Este tipo de asesinatos ha provocado la reacción de distintas organizaciones e instituciones que promueven el respeto a los Derechos de la mujer en El Salvador. Parte del debate que se genera entre las autoridades gubernamentales y las organizaciones feministas salvadoreñas consiste en profundizar la investigación para analizar el incremento de los homicidios, específicamente las muertes violentas de mujeres, en su mayoría de aspecto joven, e impulsar una campaña de concientización acerca del vínculo que todos tenemos con la población femenina.
No han sido fructíferos los esfuerzos del Gobierno por impulsar el Plan súper mano dura para perseguir la delincuencia. Las autoridades dan parte de mas de 250 homicidios mensuales, de los cuales un 8,4% son víctimas femeninas, según las estadísticas de la Fiscalía General de El Salvador.
Las víctimas no siempre son integrantes de maras o pandillas. Las estadísticas registran la muerte de universitarias, amas de casa que fueron víctimas de asaltantes, señala la organización de Mujeres Salvadoreñas ORMUSA. Además, los casos se presentan a escala regional.
Pese a que se concede atención a los muchos asesinatos de mujeres, algunas antropólogas y teóricas de la legislación y las comunicaciones destacan aquellas situaciones en las que se da una persistente violación de los derechos de la mujer.
En una esfera de violencia social, los asesinatos de mujeres se convierten, según el análisis de ORMUSA, en el colmo del maltrato al que se somete a la mujer. Además, destacan que, en algunos casos, los homicidas son compañeros de vida o esposos de las víctimas. Tras ser raptadas, y en ocasiones privadas de libertad, muchas mujeres, tanto en El Salvador como en otros países Centroamérica, murieron a manos de hombres armados
Todos mantenemos una estrecha relación con la población de mujeres, declara el procurador general, Gregorio Sánchez Trejo, por lo que se trata de casos muy lamentables. El funcionario, quien hace un llamado para que se investigue lo que sucede y prefiere no hablar de feminicidios, relaciona los hechos con el ambiente de
inseguridad y violencia que prevalece en El Salvador.
A su juicio, por lo menos hasta ahora no es posible determinar si se trata de feminicidio o del resultado de situaciones pasionales, involucradas en maras, o de mentes perversas que se ensañan para dejar su repudio ante una frustración.
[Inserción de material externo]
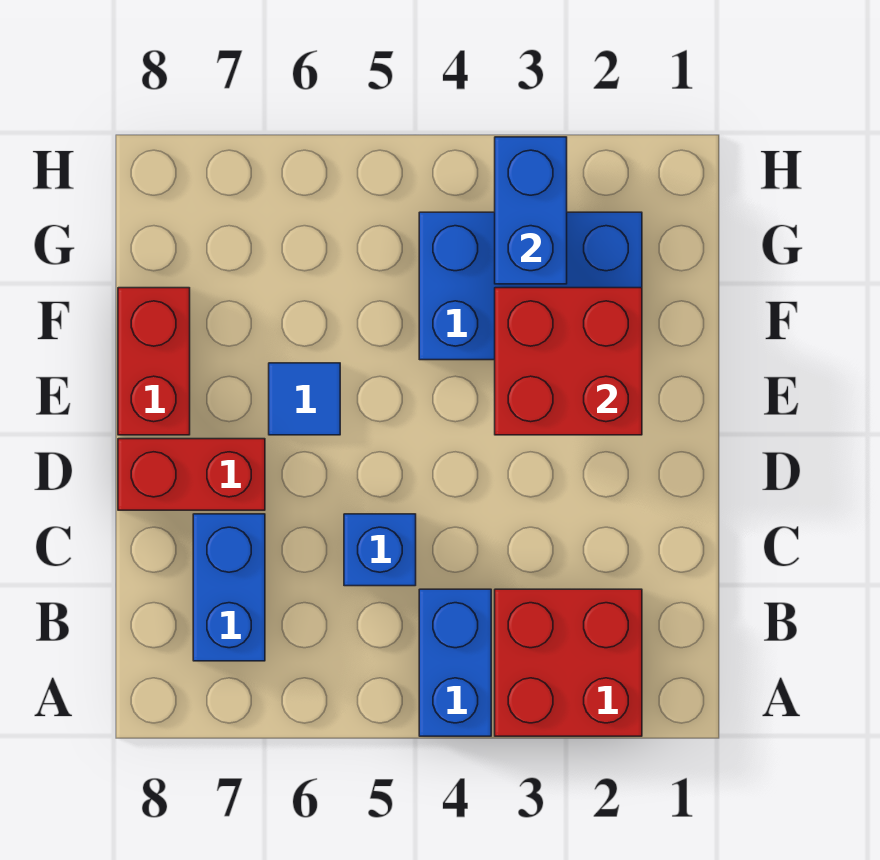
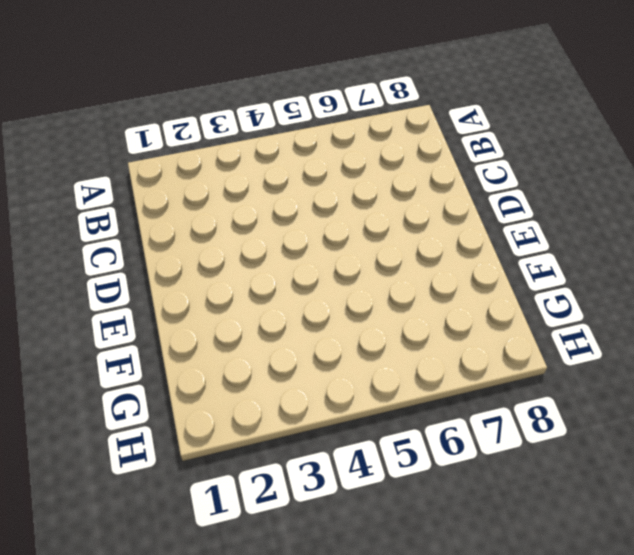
none -> red brick A2:B3 level 1
none -> blue brick A4:B4 level 1

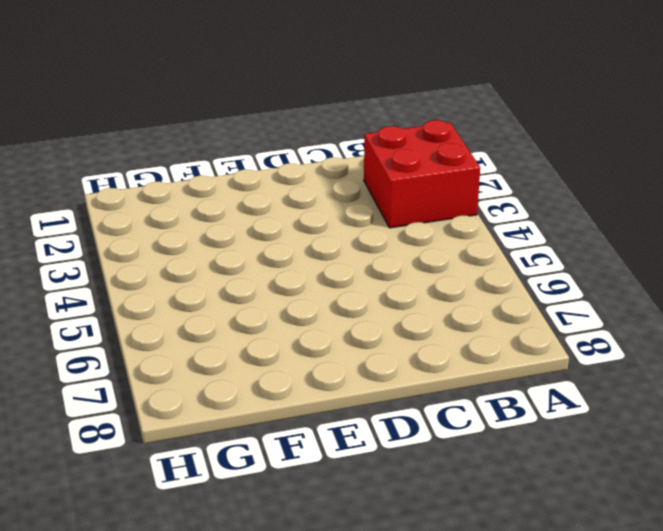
none -> blue brick A4:B4 level 1
none -> blue brick B7:C7 level 1

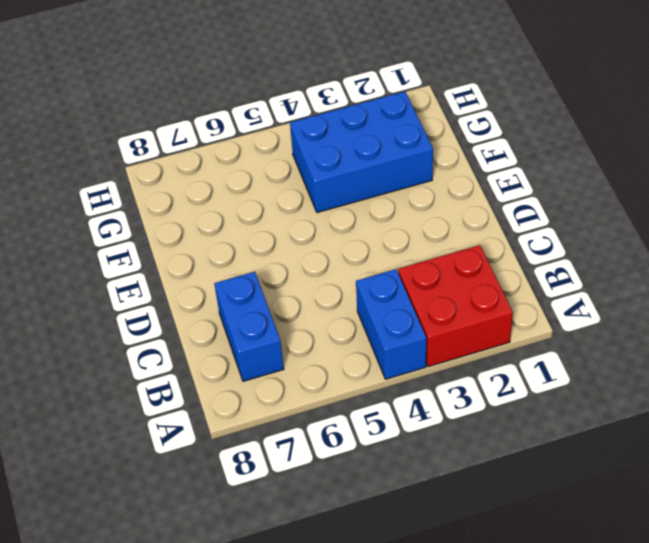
none -> blue brick C5 level 1
none -> red brick D7:D8 level 1

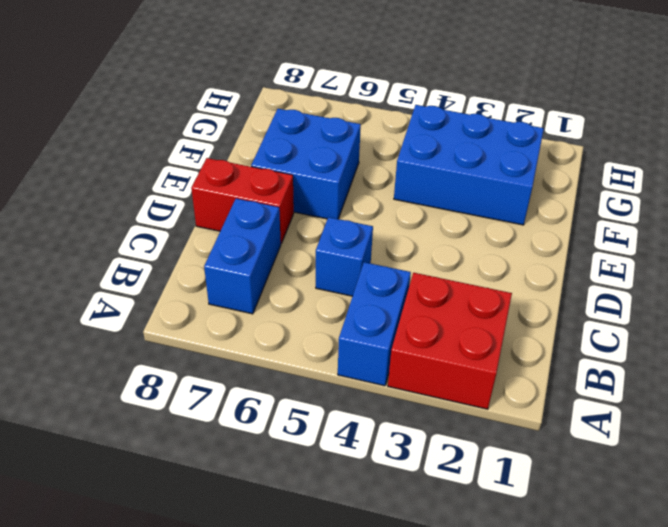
blue brick E6:F7 level 1 -> blue tile E6 level 1
none -> red brick E8:F8 level 1
none -> red brick E2:F3 level 2

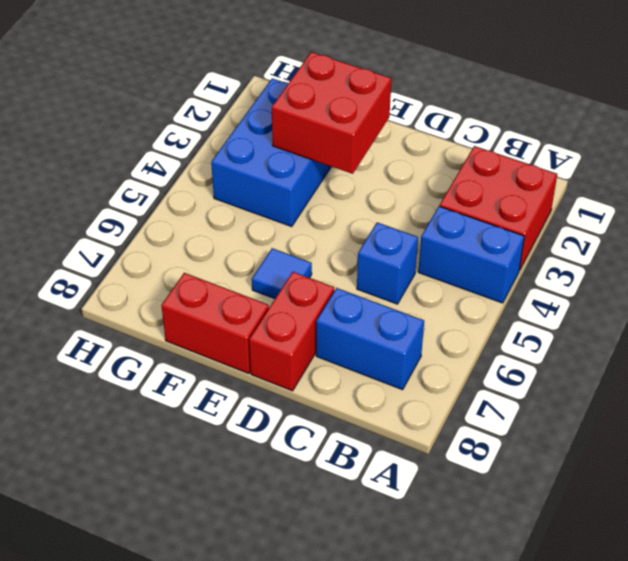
none -> blue brick G3:H3 level 2

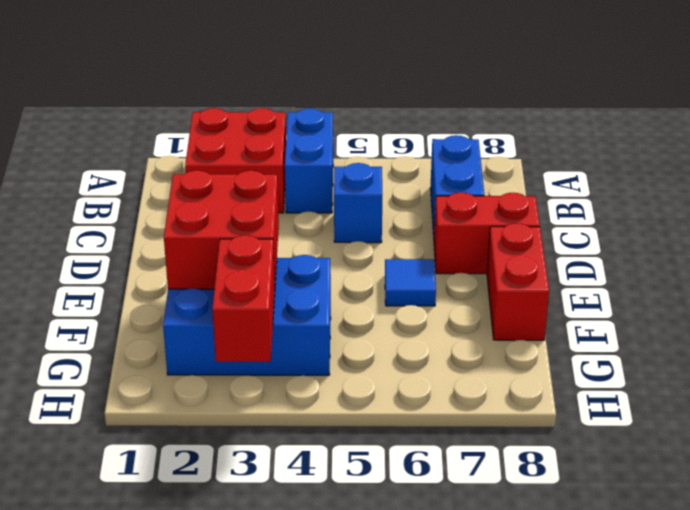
red brick G3:H3 level 2 -> blue brick G3:H3 level 2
De todas formas, reconoce que es un problema preocupante y que merece ser observado por todos los responsables, y cuyas causas se debe establecer. Por último, manifiesta su esperanza de que no sea una tendencia organizada, es decir, feminicidio, porque sería algo muy trágico para el país.
Con este planteamiento coinciden las organizaciones de Mujeres, Urquilla, pues se asesina a mujeres por el h echo de ser mujeres. Además, muchas de las víctimas, antes de ser asesinadas, son violadas.
Las organizaciones feministas exigen al Estado de El Salvador el cumplimiento del convenio, y eliminar y sancionar toda forma de violencia contra la mujer. Por último, reitera que su país es signatario de la convención de Belen Do Pará para brindar seguridad jurídica a la mujer.